4. Le seul point positif du document des Evêques est d’avoir appelé le peuple à barrer la route à la balkanisation du pays. Et l’attention des actuels dirigeants du pays doit être attirée sur le fait que la question Banyamulenge ne se résume pas à la délimitation du territoire entre Banyamulenge et les propriétaires fonciers de Minembwe. Il faut savoir que le but de la présence des Banyamulenge sur le territoire congolais est de prendre le Kivu et le rattacher au Rwanda, comme l’a écrit Aldo Ajelllo, affirmant que le Kivu est le prolongement du Rwanda et que, compte tenu de la croissance démographique rwandaise, le Kivu doit appartenir au Rwanda. Là est le nœud du problème.
5. Notre regret
Les règles de tout rapport qui se veut scientifique consistent à respecter le principe d’un examen à charge et à décharge. Dans les procès, on examine les causes aggravantes et atténuantes ; dans l’installation d’un bar, d’un moulin, on fait une étude dite « de Commodo et Incommodo ». Comment la CENCO a-t-elle pu se contenter d’une critique à charge sans allusion aux efforts positifs et aux acquis palpables ? Cela frise la malhonnêteté intellectuelle et une haine à l’endroit d’un Pouvoir rejeté depuis son installation et critiqué de manière acerbe à chaque réunion de la CENCO depuis son installation.

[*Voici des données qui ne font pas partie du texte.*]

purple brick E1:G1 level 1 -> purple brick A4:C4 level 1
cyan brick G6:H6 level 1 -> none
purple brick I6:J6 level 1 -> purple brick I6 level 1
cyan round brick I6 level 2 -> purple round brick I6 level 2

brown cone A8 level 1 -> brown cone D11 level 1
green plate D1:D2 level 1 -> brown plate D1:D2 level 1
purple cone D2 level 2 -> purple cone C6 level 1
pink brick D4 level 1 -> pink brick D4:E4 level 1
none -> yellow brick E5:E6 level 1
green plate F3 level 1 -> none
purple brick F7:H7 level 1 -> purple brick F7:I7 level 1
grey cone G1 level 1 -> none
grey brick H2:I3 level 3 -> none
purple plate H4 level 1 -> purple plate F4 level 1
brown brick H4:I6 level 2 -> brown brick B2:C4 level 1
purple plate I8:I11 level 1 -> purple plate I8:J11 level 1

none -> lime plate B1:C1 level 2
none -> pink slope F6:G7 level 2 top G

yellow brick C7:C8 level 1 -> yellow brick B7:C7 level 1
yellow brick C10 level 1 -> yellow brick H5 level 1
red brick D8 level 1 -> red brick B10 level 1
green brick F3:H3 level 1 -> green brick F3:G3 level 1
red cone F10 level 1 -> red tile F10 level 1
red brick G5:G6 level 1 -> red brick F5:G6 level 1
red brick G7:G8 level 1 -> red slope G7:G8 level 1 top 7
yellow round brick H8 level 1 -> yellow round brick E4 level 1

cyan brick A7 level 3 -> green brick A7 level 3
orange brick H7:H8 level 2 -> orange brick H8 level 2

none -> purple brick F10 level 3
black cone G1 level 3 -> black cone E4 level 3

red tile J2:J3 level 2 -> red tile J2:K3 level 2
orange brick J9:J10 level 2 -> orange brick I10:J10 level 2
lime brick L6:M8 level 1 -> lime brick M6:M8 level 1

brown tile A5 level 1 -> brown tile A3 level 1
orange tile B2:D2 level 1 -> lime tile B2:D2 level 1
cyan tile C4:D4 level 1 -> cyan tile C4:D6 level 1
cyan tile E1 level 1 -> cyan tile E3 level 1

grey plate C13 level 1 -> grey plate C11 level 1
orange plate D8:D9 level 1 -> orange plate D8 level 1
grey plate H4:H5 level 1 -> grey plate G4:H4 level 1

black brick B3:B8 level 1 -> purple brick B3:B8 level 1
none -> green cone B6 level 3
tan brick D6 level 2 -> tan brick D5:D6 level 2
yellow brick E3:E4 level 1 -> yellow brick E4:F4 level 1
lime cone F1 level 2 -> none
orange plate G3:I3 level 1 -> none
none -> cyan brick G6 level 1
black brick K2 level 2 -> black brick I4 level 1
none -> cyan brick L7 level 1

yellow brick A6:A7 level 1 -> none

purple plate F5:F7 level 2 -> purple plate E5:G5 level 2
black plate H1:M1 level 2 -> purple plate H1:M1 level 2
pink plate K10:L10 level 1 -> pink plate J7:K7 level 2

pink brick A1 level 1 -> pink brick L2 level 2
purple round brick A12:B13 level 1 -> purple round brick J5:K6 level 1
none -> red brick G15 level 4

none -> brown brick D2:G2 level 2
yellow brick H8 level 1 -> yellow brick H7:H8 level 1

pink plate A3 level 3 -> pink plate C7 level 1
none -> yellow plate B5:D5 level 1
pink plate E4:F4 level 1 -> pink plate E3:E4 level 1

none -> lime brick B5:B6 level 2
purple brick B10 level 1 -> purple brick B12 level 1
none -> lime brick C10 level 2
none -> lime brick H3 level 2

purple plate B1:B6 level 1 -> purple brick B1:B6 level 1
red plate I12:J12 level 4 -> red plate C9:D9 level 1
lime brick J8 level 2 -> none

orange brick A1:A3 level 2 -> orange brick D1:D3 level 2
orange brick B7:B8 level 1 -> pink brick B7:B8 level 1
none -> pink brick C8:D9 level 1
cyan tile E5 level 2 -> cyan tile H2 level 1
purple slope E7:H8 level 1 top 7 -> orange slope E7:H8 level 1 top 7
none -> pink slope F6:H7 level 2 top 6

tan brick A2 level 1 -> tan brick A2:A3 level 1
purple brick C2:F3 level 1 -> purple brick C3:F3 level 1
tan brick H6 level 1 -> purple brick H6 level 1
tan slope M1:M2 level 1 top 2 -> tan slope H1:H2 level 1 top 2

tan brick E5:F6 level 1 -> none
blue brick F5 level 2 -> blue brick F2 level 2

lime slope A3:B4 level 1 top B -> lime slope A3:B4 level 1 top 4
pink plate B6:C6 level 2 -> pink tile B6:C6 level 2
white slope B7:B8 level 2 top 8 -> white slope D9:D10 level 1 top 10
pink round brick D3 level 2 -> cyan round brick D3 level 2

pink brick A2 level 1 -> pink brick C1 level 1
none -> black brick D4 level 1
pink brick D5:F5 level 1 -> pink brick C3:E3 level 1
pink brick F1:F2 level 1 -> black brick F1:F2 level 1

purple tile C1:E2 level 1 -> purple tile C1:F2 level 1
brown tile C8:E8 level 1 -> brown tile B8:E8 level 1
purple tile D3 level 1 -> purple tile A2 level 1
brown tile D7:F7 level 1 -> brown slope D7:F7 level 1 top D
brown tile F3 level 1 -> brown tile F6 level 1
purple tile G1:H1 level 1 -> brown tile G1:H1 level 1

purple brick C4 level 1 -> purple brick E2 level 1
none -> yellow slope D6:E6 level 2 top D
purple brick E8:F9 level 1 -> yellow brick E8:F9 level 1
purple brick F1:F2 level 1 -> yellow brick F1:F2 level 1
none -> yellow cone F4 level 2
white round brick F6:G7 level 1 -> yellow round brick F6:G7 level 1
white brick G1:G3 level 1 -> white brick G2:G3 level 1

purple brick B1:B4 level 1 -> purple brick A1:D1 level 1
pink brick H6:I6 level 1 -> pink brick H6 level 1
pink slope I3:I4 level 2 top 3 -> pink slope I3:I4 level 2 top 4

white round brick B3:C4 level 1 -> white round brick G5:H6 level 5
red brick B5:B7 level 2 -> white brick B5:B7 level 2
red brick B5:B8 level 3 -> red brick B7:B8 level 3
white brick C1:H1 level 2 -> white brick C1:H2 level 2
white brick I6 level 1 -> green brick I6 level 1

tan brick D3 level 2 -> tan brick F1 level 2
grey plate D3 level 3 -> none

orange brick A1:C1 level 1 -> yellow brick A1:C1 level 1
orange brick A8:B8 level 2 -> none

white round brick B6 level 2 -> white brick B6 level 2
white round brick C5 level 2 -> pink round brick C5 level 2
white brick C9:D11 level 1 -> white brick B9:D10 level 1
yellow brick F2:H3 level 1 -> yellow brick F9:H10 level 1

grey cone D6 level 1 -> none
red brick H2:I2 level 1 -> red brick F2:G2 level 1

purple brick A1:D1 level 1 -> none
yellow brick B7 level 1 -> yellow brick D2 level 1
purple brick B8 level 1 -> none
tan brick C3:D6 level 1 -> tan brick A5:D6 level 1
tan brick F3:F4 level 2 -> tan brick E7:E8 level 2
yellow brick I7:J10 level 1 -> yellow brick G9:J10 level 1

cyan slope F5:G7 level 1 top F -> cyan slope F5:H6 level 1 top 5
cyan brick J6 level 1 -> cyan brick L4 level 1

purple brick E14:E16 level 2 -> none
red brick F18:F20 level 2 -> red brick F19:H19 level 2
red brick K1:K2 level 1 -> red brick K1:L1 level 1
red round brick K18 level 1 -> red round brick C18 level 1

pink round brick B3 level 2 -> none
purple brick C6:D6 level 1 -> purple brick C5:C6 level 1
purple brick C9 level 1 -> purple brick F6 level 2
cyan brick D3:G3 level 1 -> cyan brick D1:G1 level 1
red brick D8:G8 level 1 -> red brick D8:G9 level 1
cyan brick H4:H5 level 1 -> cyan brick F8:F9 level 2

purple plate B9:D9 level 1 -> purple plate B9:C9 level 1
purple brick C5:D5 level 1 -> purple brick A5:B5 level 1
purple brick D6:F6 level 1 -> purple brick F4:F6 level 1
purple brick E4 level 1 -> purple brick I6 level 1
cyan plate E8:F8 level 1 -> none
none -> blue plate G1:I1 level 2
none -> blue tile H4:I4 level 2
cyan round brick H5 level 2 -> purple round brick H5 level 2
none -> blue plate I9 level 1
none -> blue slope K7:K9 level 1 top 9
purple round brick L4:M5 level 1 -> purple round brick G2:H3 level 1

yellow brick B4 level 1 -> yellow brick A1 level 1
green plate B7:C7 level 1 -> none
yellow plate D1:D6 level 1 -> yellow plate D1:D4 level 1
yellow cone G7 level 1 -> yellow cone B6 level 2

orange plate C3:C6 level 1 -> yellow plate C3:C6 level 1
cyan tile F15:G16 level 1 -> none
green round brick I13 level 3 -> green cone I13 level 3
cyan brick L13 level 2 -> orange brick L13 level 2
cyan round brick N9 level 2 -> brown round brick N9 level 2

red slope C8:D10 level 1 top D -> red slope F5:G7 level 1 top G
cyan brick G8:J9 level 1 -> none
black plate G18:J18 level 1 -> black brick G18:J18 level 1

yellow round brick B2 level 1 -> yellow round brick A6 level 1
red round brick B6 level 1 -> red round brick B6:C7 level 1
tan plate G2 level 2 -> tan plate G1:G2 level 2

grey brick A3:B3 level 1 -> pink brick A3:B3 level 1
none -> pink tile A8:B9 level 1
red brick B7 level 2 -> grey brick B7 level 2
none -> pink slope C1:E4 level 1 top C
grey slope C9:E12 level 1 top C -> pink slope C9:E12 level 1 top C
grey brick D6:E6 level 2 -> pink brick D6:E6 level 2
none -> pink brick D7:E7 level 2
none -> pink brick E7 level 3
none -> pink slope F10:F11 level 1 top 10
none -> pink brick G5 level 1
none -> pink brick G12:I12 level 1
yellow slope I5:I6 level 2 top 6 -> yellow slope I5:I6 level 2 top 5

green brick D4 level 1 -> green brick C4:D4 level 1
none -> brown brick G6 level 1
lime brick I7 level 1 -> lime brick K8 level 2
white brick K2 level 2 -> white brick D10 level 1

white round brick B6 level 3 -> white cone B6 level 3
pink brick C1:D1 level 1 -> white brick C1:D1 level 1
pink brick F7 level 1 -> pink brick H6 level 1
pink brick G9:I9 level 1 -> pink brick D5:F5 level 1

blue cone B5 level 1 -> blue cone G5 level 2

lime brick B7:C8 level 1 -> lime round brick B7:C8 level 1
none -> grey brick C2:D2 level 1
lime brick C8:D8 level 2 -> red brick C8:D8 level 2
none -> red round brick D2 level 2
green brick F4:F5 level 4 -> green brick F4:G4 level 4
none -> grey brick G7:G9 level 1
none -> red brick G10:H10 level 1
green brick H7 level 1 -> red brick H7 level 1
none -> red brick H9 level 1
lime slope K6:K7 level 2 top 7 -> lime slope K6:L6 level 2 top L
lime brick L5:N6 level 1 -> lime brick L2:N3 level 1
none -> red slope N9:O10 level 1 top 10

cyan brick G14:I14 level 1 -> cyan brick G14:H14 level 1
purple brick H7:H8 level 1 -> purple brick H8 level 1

Sauf erreur ou oubli de notre part, la faillite à laquelle le Pouvoir en place serait en train de conduire le pays est mise en exergue lors de chaque réunion de la CENCO. Il est dès lors curieux de savoir par quel miracle cela ne se matérialise toujours pas. Si le pays était si mal géré qu’il se trouve au bord du gouffre, toutes choses restant égales par ailleurs, il est un fait certain qu’il finirait par être avalé par le gouffre. Voilà le moment qui n’arrive toujours pas jusqu’à ce jour.